Uni-Top Airlines
| IATA | ICAO | Call sign |
| UW | UTP | UNITOP |
- Founded: 2009
- Ceased operations: 20 November 2019
- Operating bases: Wuhan Tianhe International Airport
- Fleet size: 9
- Destinations: 9
- Parent company: Uni-Top Industry Co. Ltd.
- Headquarters: Wuhan, China
- Website: unitop-air.com

= Uni-Top Airlines =

Chinese cargo airline

Uni-Top Airlines Co. Ltd. () was a cargo airline, based in Wuhan, capital of Hubei province, China. It was a fully owned subsidiary of Uni-top Industrial Corporation from Shenzhen.

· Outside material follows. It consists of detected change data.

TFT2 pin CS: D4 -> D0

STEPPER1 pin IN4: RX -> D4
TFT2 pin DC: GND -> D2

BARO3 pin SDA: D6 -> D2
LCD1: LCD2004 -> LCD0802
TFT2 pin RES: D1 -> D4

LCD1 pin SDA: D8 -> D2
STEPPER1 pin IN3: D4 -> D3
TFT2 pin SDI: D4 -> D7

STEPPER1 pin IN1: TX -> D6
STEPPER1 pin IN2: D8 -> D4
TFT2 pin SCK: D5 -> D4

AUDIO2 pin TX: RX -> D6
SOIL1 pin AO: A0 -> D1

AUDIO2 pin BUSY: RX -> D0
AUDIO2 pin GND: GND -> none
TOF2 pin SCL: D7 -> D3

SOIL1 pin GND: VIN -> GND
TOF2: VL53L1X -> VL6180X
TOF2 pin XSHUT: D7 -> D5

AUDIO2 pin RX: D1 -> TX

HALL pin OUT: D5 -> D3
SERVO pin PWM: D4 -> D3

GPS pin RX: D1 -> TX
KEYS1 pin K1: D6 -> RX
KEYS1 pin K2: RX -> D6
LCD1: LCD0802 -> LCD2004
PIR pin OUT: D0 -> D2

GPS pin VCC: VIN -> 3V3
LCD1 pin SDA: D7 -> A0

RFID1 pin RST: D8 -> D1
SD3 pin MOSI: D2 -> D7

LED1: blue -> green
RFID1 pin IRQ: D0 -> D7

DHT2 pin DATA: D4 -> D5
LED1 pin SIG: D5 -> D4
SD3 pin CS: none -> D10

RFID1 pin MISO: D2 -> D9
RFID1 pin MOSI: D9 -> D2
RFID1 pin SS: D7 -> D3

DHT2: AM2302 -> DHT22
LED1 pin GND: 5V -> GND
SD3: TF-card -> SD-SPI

The airline ceased operations on 20 November 2019 after suffering financial difficulties.

==History==
The establishment was started with the approval of CAAC in 2007 and the maiden flight was launched successfully in 2011. Uni-Top were due to fly from May 2009 with services to Shenzhen, Dubai, Bishkek, Almaty and Chennai but was postponed, air freight operations finally began in April 2011.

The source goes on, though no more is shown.